Greenwashing: il vanto della sostenibilità

Il greenwashing o ambientalismo di facciata non è un fenomeno nuovo ma nel tempo sta diventando una strategia sempre più diffusa. In un momento come il nostro dove parlare di eco-sostenibile sta diventando sempre più concorrenziale, bisogna prestare la giusta attenzione alla veridicità delle informazioni.

Le origini

Il greenwashing è una strategia di comunicazione o di marketing perseguita da aziende, istituzioni, enti che presentano come ecosostenibili le proprie attività, cercando di occultarne l’impatto ambientale negativo.”

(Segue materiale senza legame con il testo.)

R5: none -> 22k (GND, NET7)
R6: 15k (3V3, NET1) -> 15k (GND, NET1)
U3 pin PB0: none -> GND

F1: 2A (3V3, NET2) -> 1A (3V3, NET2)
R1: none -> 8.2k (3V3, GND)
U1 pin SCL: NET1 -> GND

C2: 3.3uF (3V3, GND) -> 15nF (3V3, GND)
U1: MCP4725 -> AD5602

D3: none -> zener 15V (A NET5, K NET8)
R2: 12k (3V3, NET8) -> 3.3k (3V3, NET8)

La parola è il risultato della combinazione di due parole di origine inglese, traducibili in italiano come ‘lavarsi nel verde’, da green, ovvero verde in termini ecologici, e whitewashing, l’attività di nascondere fatti spiacevoli.

Il primo a utilizzare questo termine fu l’ambientalista statunitense Jay Westerveld nel 1986, con lo scopo di condannare la pratica sempre più diffusa nelle catene alberghiere che consisteva nel chiedere agli ospiti di riutilizzare gli asciugamani, facendo leva sull’impatto ambientale. Quando la motivazione era di tutt’atro tipo, ovvero economico, relativa a un taglio nei costi di gestione.

Questo termine continuò poi ad affermarsi negli anni 90 quando alcune tra le più inquinanti imprese americane come, ad esempio, quelle chimiche petrolifere DuPont, Chevron e la Compagnia di Plastics Industry cercarono di proporsi ingannevolmente come eco-friendly in una fiera che si svolgeva a Washington, con lo scopo di distogliere l’attenzione dell’opinione pubblica dalle pratiche tutt’altro che responsabili.

Regolamentazione

La Federal Trade Commission negli Stati Uniti è stato il primo ente a stilare, nel 2010, delle linee guida per l’utilizzo dei cosiddetti environmental marketing claims. L’obiettivo era imporre alle aziende chiarezza e trasparenza, non solo nel definire entità e portata del proprio impegno ma anche, per esempio, nelle scelte stilistiche e di linguaggio promozionale, proprio per evitare claim non veritieri.

La Commisione Europea ha effettuato un’indagine condotta su 28 stati membri che ha coinvolto un campione di 25.568 persone di diverse estrazioni sociali e differenti fasce di età; questa indagine ha permesso di scoprire che le tematiche ambientali hanno un elevato impatto sul consumatore e che ben il 77% sarebbe disposto a comprare prodotti eco-compatibili, tuttavia la confusione, la mancanza di dati sicuri e verificabili aumenta lo scetticismo verso le aziende e verso prodotti di questo tipo.

Proprio per queste ragioni è necessario tutelare il consumatore attraverso leggi e normative che impediscano alle aziende qualsiasi tipo di operazione di greenwashing.

Quali sono le norme le norme vigenti in Italia?

Da Un’indagine effettuata dal laboratorio SuM (Sustainability Management) della Scuola Superiore Sant’Anna, questa ha scoperto che su 1300 pubblicità presenti in giornali e riviste italiane, è risultato che l’84% presenta profili di rischio potenziali di greenwashing secondo gli standard ISO 14001.

In Italia fino al 2014 non esisteva un riferimento legislativo specifico per il greenwashing ma il controllo era affidato all’Antitrust sotto la disciplina della “pubblicità ingannevole”.

Oggi il greenwashing in Italia viene considerato pubblicità ingannevole ed è controllato dall’Autorità Garante della Concorrenza e del Mercato.

L’Eni, il colosso energetico italiano è un esempio calzante, poiché nel gennaio del 2021 l’AGCM ha emesso un provvedimento per gli spot relativi a ENIdiesel+, diffusi tra il 2016 e il 2019. Il Tar del Lazio ha sanzionato l’azienda energetica disponendo una multa di 5 milioni di euro.